The Copa 2013 MX Apertura was the 70th staging of the Copa MX, the 43rd staging in the professional era and is the third tournament played since the 1996–97 edition.

This tournament started on July 23, 2013 and will conclude on November 5, 2013.
 The winner will face the winner of the Clausura 2014 edition in a playoff to qualify as Mexico 3 to the 2015 Copa Libertadores.

Morelia won their first title after defeating Atlas 3–1 on penalty kicks.

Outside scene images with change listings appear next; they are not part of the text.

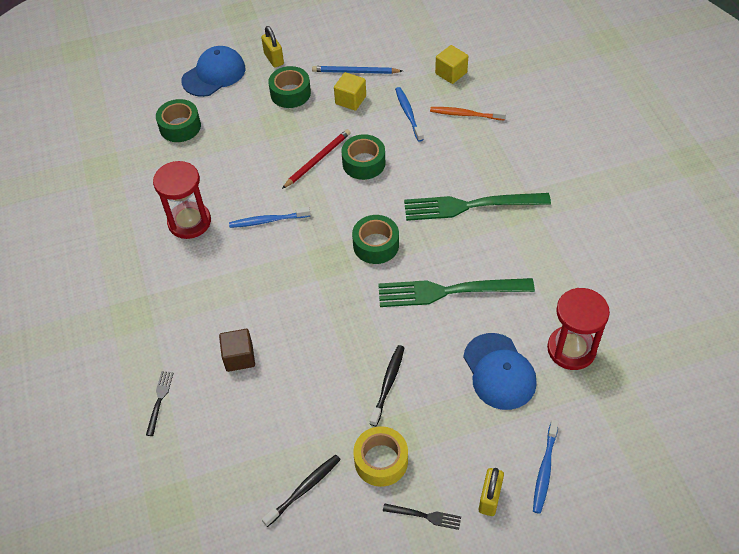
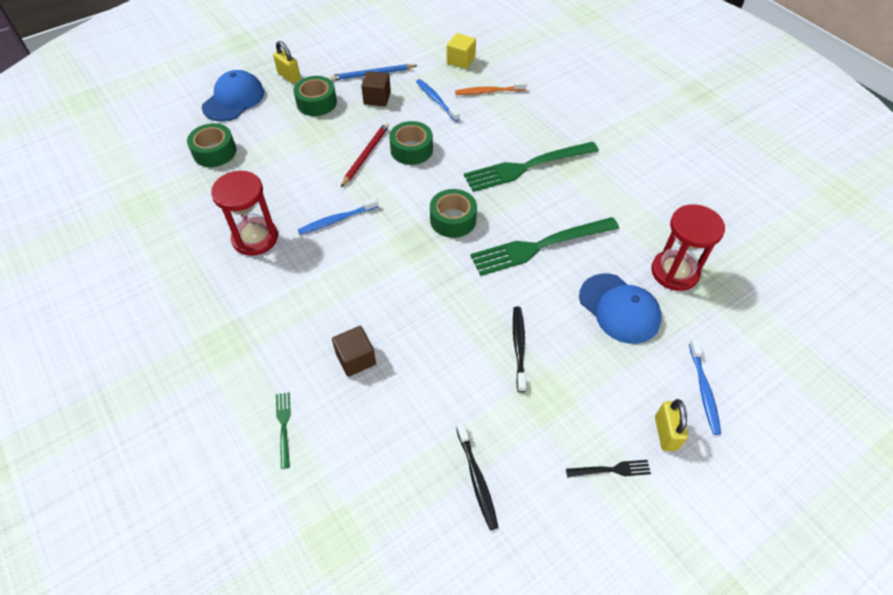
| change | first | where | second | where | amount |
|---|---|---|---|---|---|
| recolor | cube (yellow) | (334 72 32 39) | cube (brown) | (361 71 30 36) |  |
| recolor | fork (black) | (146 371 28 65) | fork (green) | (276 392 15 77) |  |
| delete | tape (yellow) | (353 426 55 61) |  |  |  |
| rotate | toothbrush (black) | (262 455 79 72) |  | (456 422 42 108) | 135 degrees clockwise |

Participants Apertura 2013

This tournament will feature all the clubs from the Liga MX, excluding those that will participate in the 2013-14 CONCACAF Champions League (Tijuana, Toluca, América and Cruz Azul), and all the teams from the Ascenso MX, excluding the team promoted from Segunda División (Ballenas Galeana).

Tiebreakers

If two or more clubs are equal on points on completion of the group matches, the following criteria are applied to determine the rankings:

 superior goal difference;
 higher number of goals scored;
 scores of the group matches played among the clubs in question;
 higher number of goals scored away in the group matches played among the clubs in question;
 best position in the Relegation table;
 fair play ranking;
 drawing of lots.

Group stage

Every group is composed by four clubs, two from Liga MX and two from Ascenso MX. Instead of a traditional robin-round schedule, the clubs will play in three two-legged "rounds", the last one being contested by clubs of the same league.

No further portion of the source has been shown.